Иноземцев пишет: «Государству следует обеспечить все условия для ускорения «революции интеллектуалов» и в случае возникновения конфликтных ситуаций, порождаемых социальными движениями «низов», быть готовым не столько к уступкам, сколько к жесткому следованию избранным курсом» [70].

Интеллектуальные дебаты крутятся вокруг идеи создания с помощью биотехнологии и информатики постчеловека. При этом сразу встает вопрос: а как видится в этих проектах судьба человека? В рассуждениях применяются три сходных парных метафоры. В жёстких тезисах виды «постчеловек и человек» представлены как «кроманьонцы и неандертальцы». Помягче, это «элои и морлоки» (из фантазий Уэллса), совсем мягко – «людены и люди» (из Стругацких).

Вот рассуждения А.М. Столярова, видного писателя-интеллектуала, лауреата множества премий: «Современное образование становится достаточно дорогим… В результате только высшие имущественные группы, только семьи, обладающие высоким и очень высоким доходом, могут предоставить своим детям соответствующую подготовку… Воспользоваться [новыми лекарствами] сможет лишь тот класс людей, который принадлежит к мировой элите. А это в свою очередь означает, что «когнитивное расслоение» будет закреплено не только социально, но и биологически, в предельном случае разделив все человечество на две самостоятельные расы: расу «генетически богатую», представляющую собой сообщество «управляющих миром», и расу «генетически бедную», обеспечивающую в основном добычу сырья и промышленное производство…

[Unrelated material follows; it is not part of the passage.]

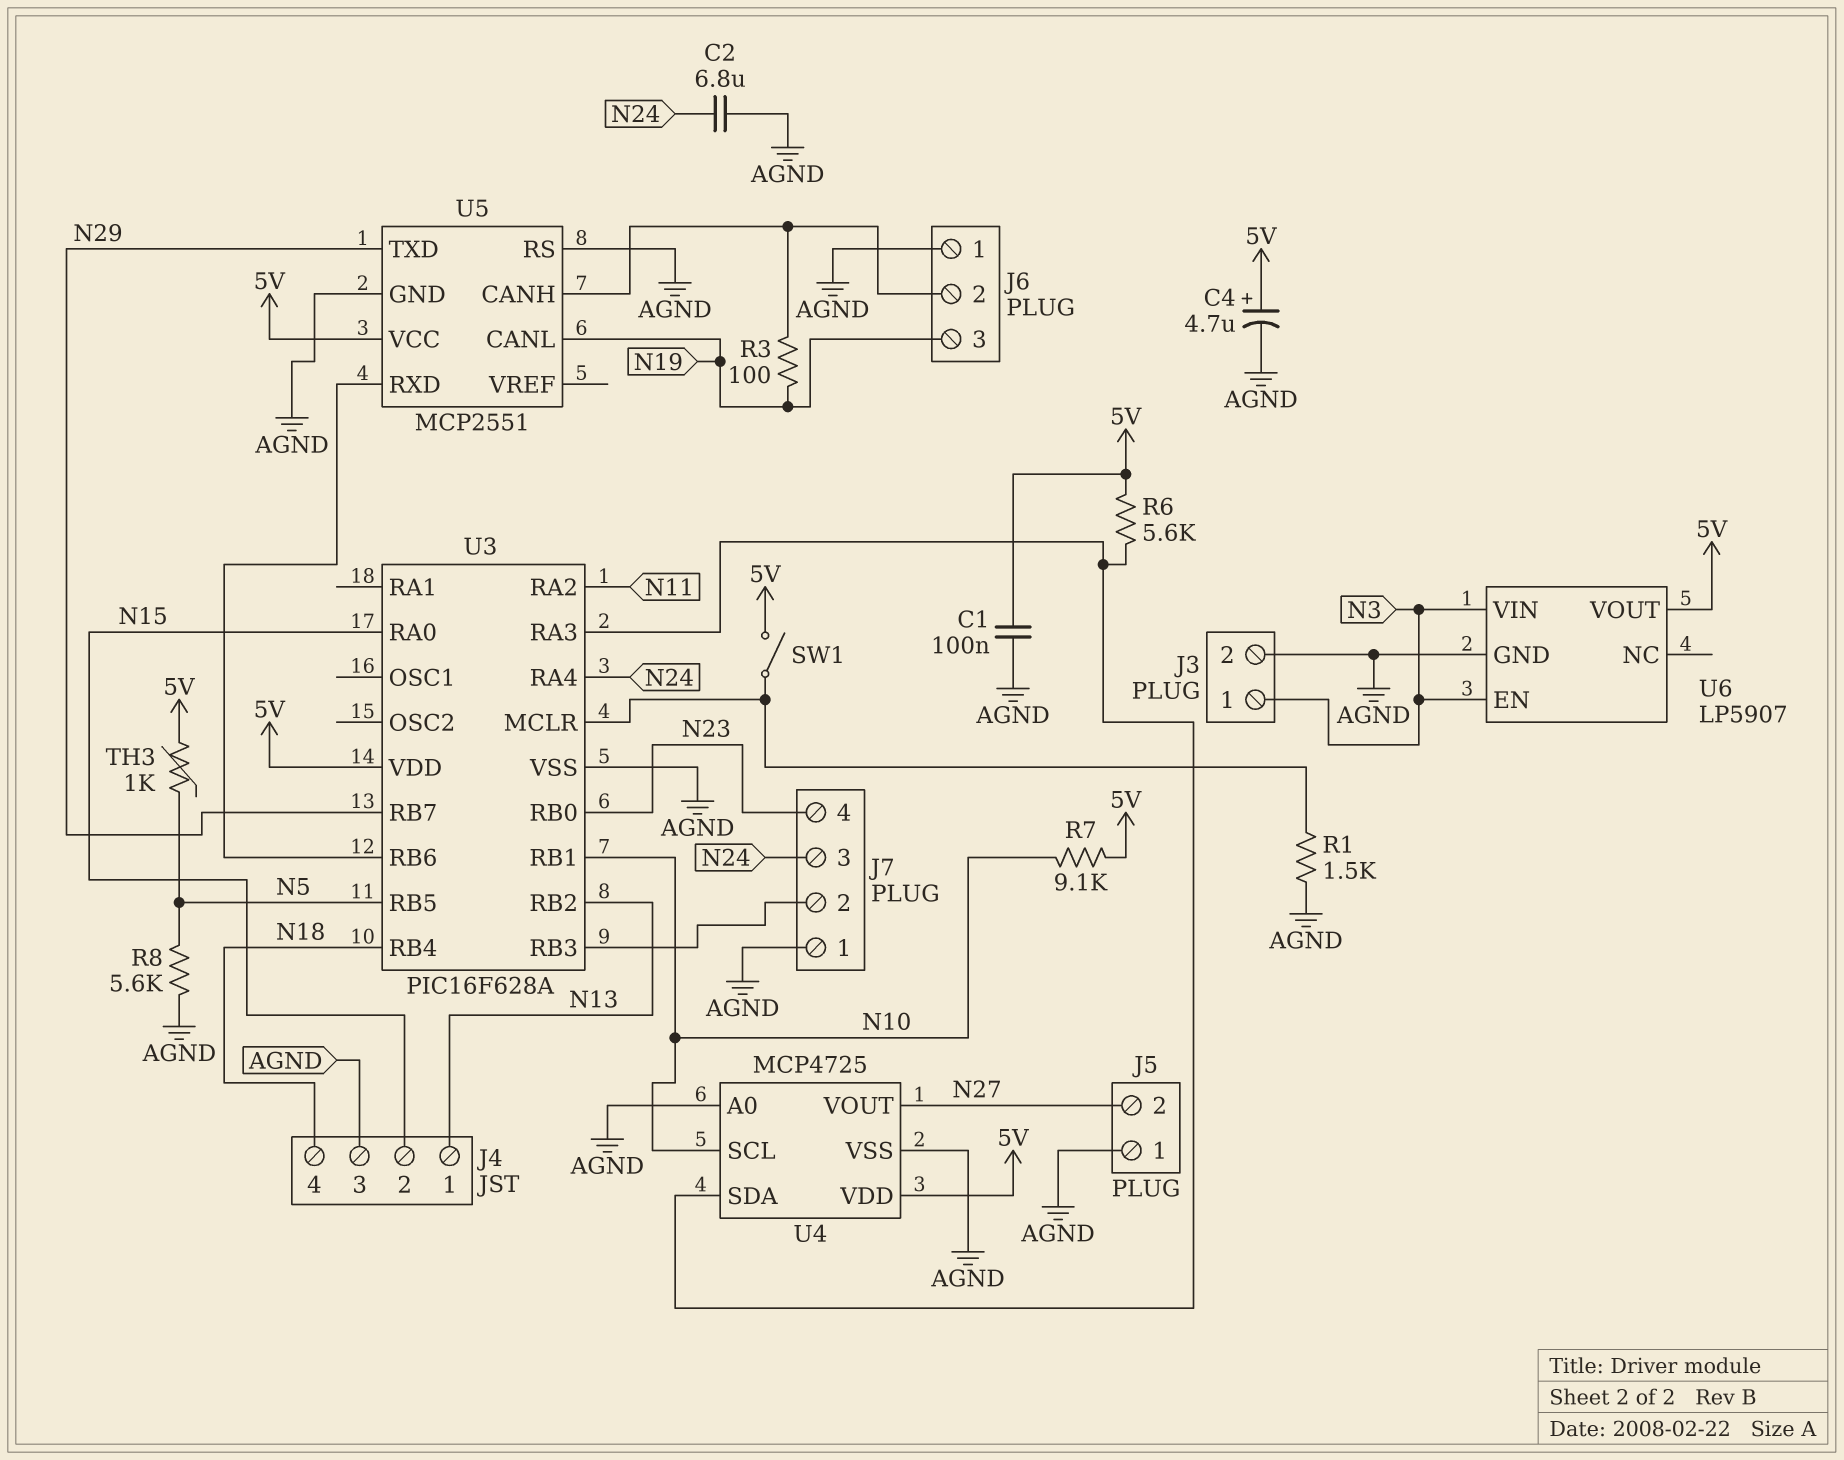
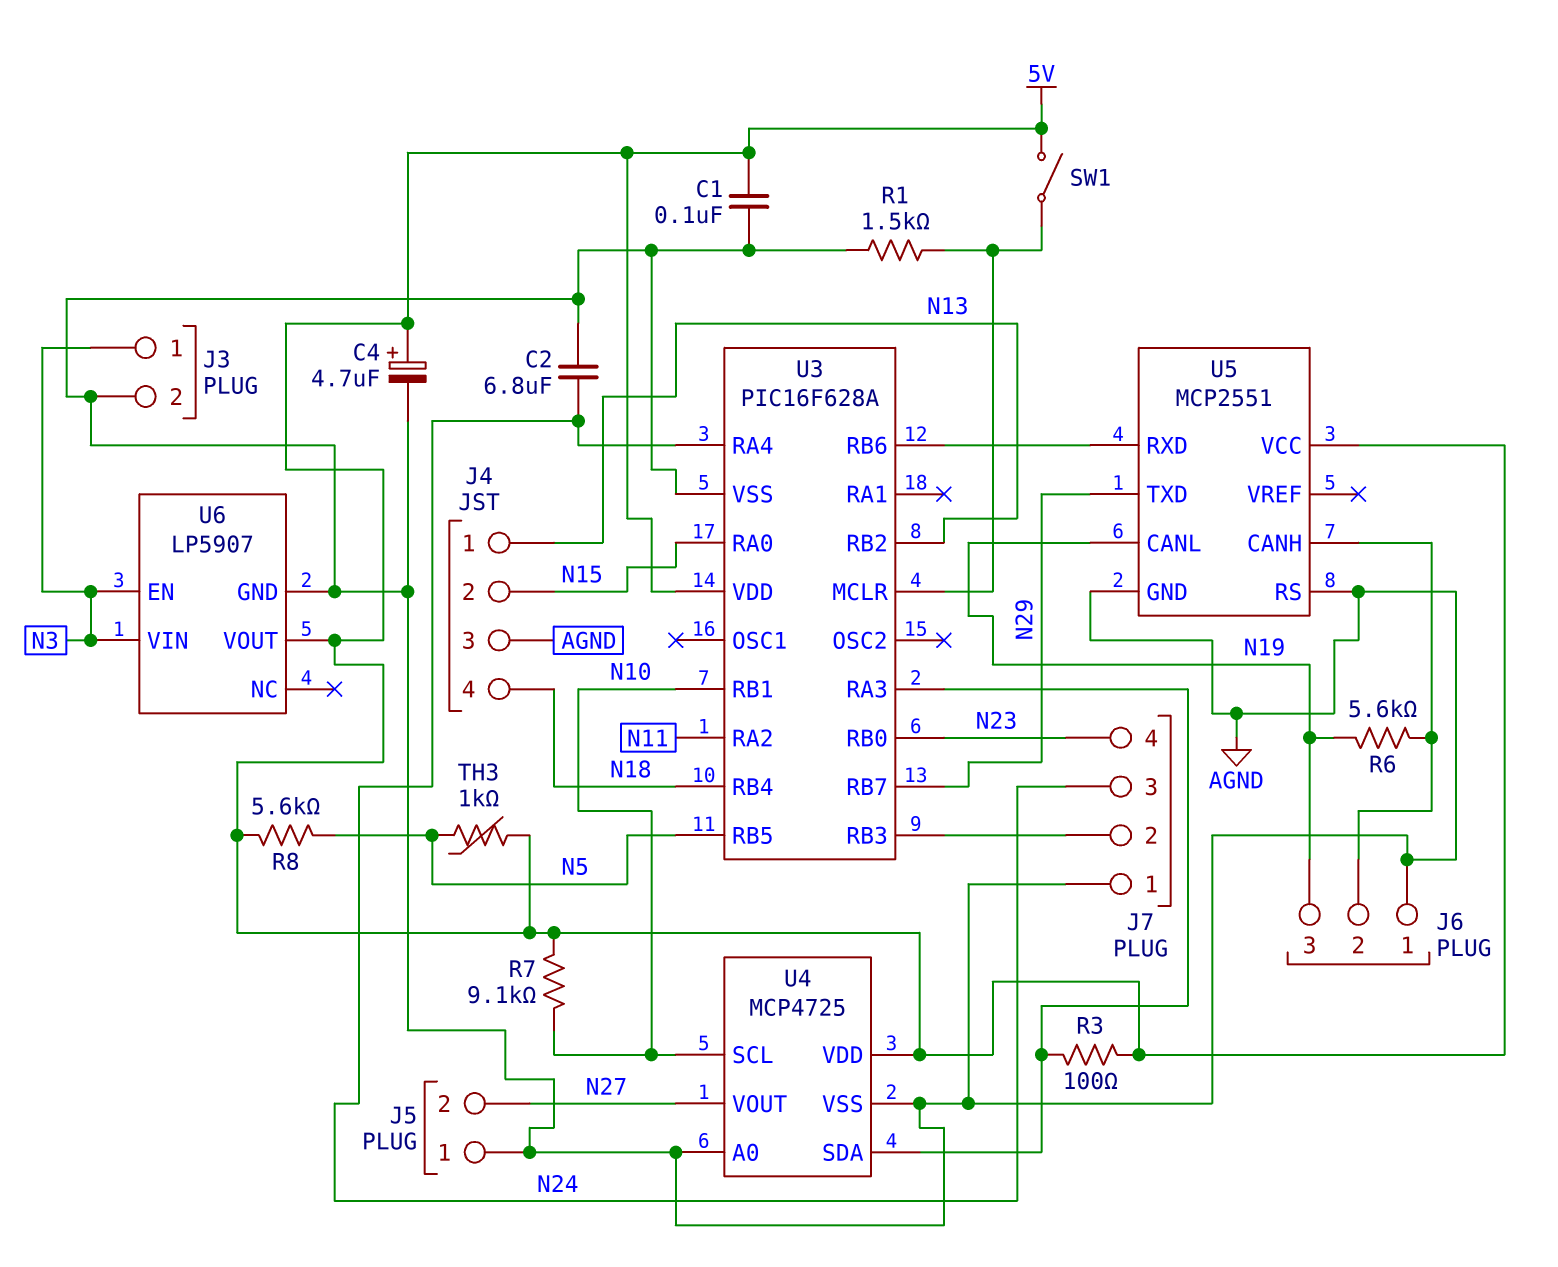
R3: 100 (J6/2, N19) -> 100 (5V, U3/RA3)
R6: 5.6k (5V, U3/RA3) -> 5.6k (J6/2, N19)
R8: 5.6k (AGND, N5) -> 5.6k (5V, N5)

Очевидно, что с развитием данной тенденции «когнитивное расслоение» только усилится: первый максимум устремится влево — к значениям, характерным для медицинского идиотизма, что мы уже наблюдаем, в то время как второй, вероятно, все более уплотняясь, уйдет в область гениальности или даже дальше…

Современные «морлоки» с их интеллектом кретина будут неспособны на какой-либо внятный протест. Равным образом они постепенно потеряют умение выполнять хоть сколько-нибудь квалифицированную работу, и потому их способность к индустриальному производству вызывает сомнения» [71].

Надо сказать, что с начала перестройки поношения в адрес «люмпенов», «паразитов» и «лодырей» и всей «генетически бедной» расе трудящихся стали сопровождаться лестью в адрес интеллигенции. Это было наивно и противно. Шестидесятники начали разжигать в интеллигенции самую примитивную ревность – ей, мол, недоплачивают. Все привилегии и оклады забрала себе номенклатура! Допустим, что так, но ведь интеллигенция, поддержав «рыночную реформу», лишь ухудшила свое материальное положение.

В.В. Радаев и О.И. Шкаратан писали в 1990 г.: «Нельзя добиться устойчивого успеха с помощью полукрепостного труда там, где нужны гибкие, динамичные формы организации производства. Основная движущая сила "компьютерной революции" — ученые, инженеры, предприниматели, управляющие, т.е. технократическая элита. Но многое ли могут сделать люди с дипломами об университетском образова­нии в стране, где они задавлены службой и бытовой неустроенностью, уравнены по зарплате с работниками средней и низкой квалификации, где им постоянно указы­вается их место (а место это далеко не самое почетное)?» [29].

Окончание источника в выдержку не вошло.